Wednesday, May 23, 2012

"Forces of destruction at work"

Henri Daniel-Rops

At a book sale held recently at a nearby Catholic high school, I was able to pick up a King James Bible, as well as several classic Catholic texts by such authors as Jean Danielou, SJ and Henri Daniel-Rops, all for roughly the price of a venti latte, to use the annoying Starbucks argot.   I also purchased,  purely for amusement and at no additional charge, a book by the proto-heretic (to use Justin Martyr's term) Gregory Baum.  This text will be sifted for absurdity, and you may be sure that its most appalling clods of obtuse fractiousness will be displayed in due time upon this blog.

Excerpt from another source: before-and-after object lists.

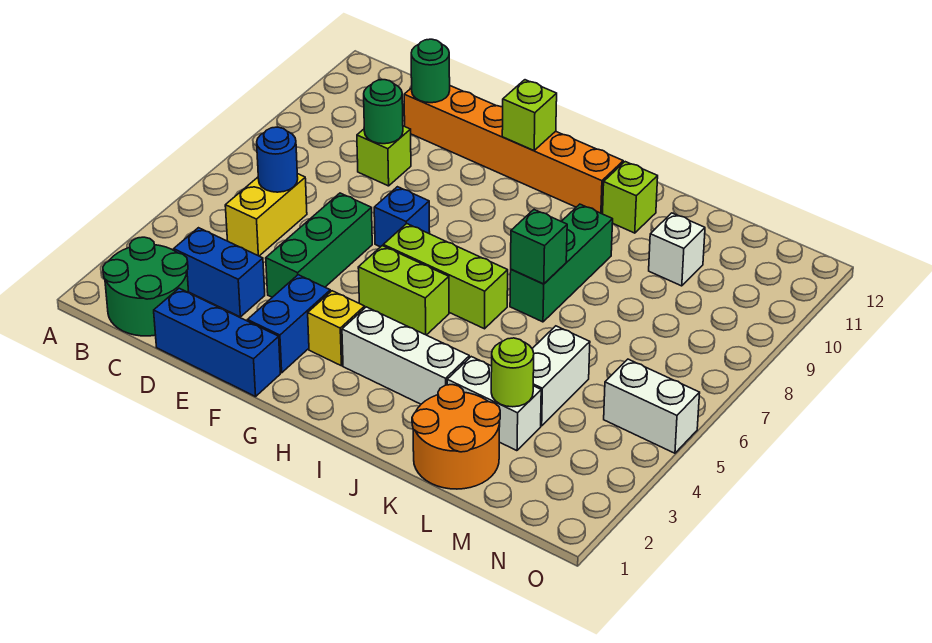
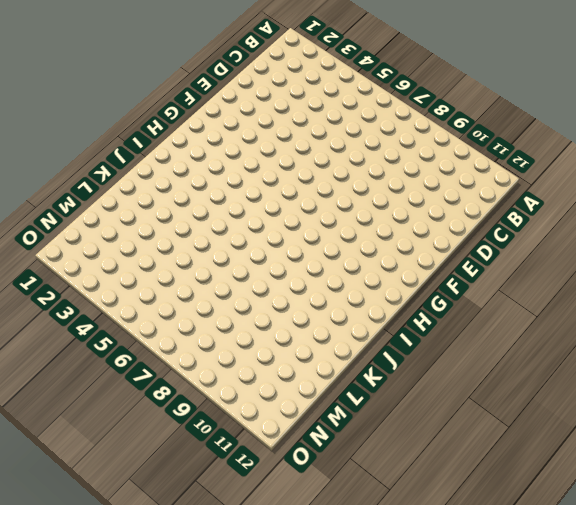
none -> green round brick B1:C2 level 1
none -> blue brick C3:D3 level 1
none -> yellow brick C5:C6 level 1

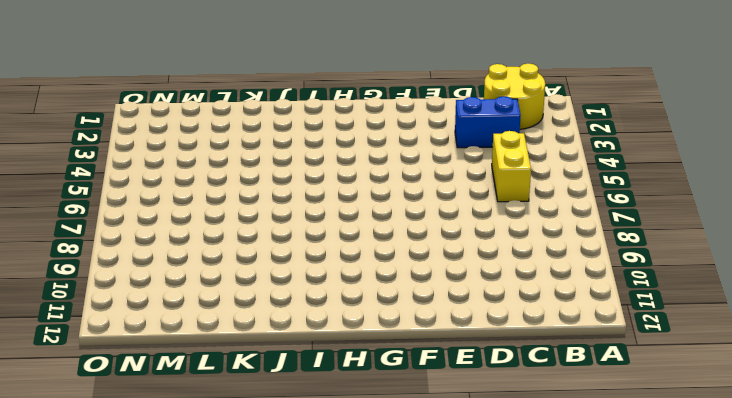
yellow round brick B1:C2 level 1 -> green round brick B1:C2 level 1
none -> blue brick D1:F1 level 1
none -> lime brick D9 level 1
none -> orange brick D11:I11 level 1

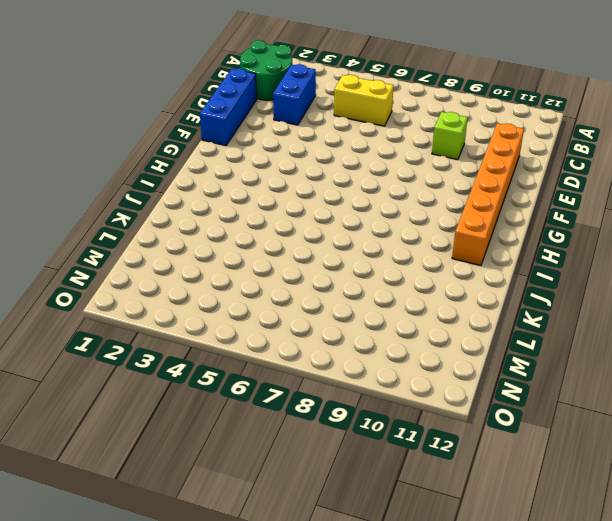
none -> green brick E4:E6 level 1
none -> blue brick F2:F3 level 1
none -> blue brick F7 level 1

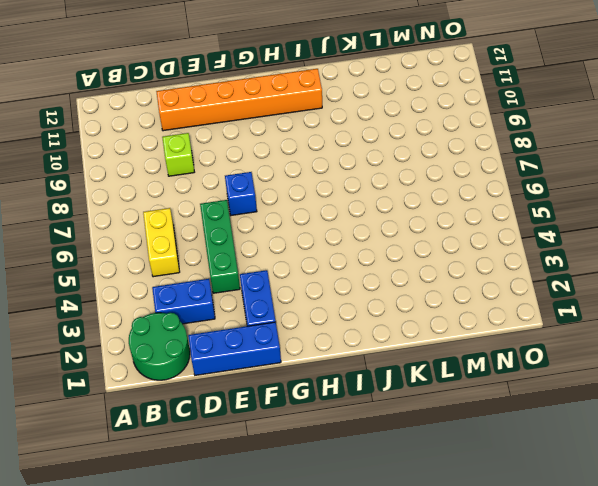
none -> yellow brick G3 level 1
none -> lime brick G5:H5 level 1
none -> lime brick G6:I6 level 1

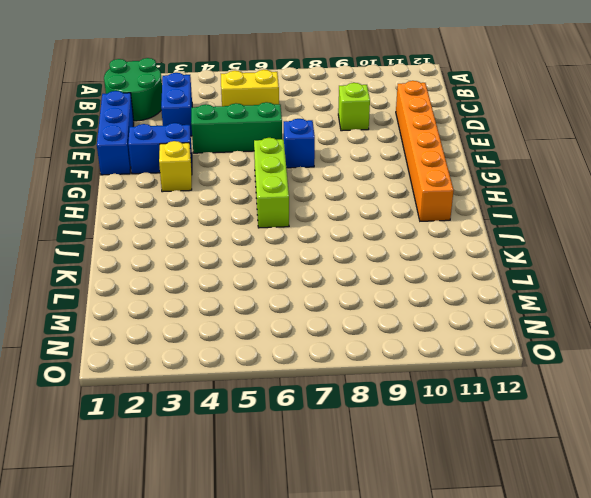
none -> lime brick G5:H5 level 1
none -> white brick H3:J3 level 1
none -> green brick J7:J9 level 1

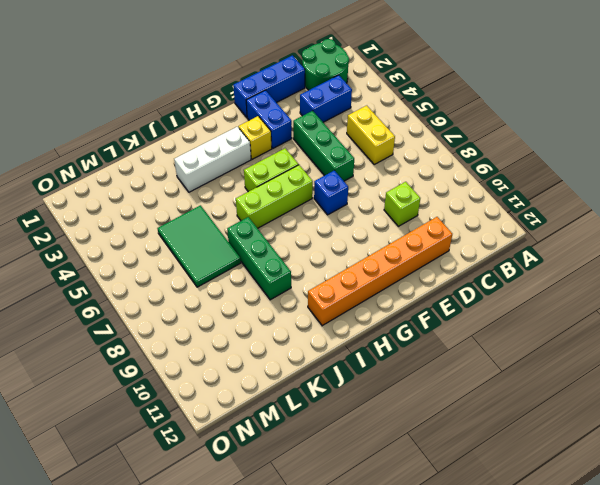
green tile K5:L7 level 1 -> white brick L4:L5 level 1
none -> lime brick J11 level 1
none -> orange round brick K1:L2 level 1
none -> white brick K3:L3 level 1

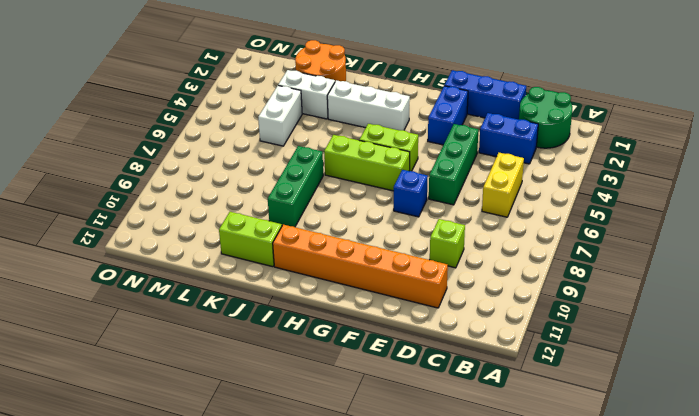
lime brick J11:K11 level 1 -> lime brick J11 level 1
none -> yellow brick G3 level 1
none -> white brick L10 level 1
none -> white brick N5:O5 level 1

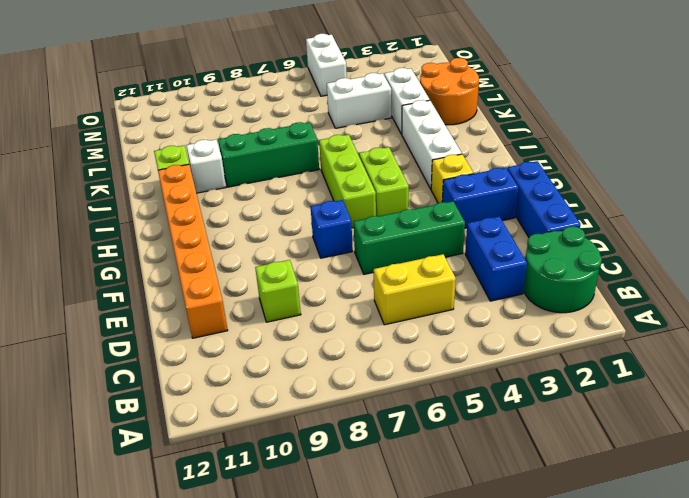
white brick J10 level 1 -> white brick L10 level 1
none -> blue round brick C6 level 2
none -> green round brick D9 level 2
none -> green round brick D11 level 2

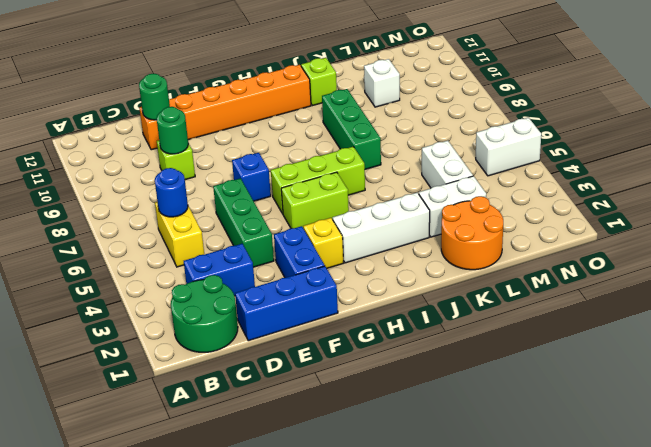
none -> lime brick G11 level 2
none -> green brick J7 level 2
none -> lime round brick L3 level 2

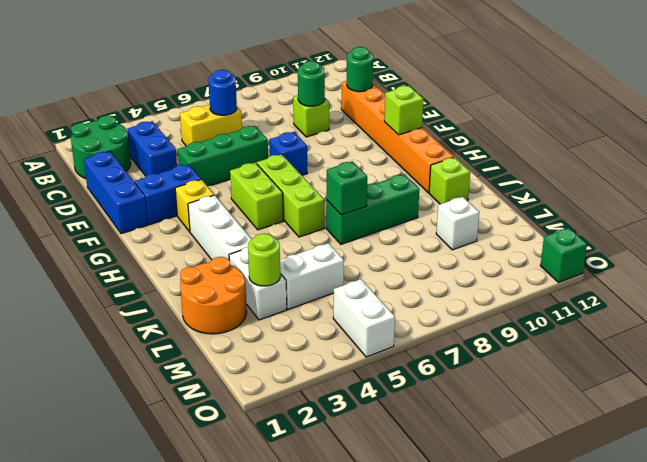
green brick O12 level 1 -> none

Meanwhile, from "The Church of Apostles and Martyrs, Vol II," here is Henri Daniel-Rops' description of third century Rome, which bears, it seems to me, more than a passing resemblance to our own times:

"[F]orces of destruction were at work in every sphere of activity, not merely the political one, and these became more and more effective as time went by.  Art, morality, literature and social life no longer presented the characteristics of vitality and equilibrium which they had possessed during Rome's greatest epochs.   For Rome the history of the third century was one of a decadence from which the ancient Latin vigour could still jolt her back to sanity and momentary revival, but which nevertheless dragged irresistibly onward to its inevitable end."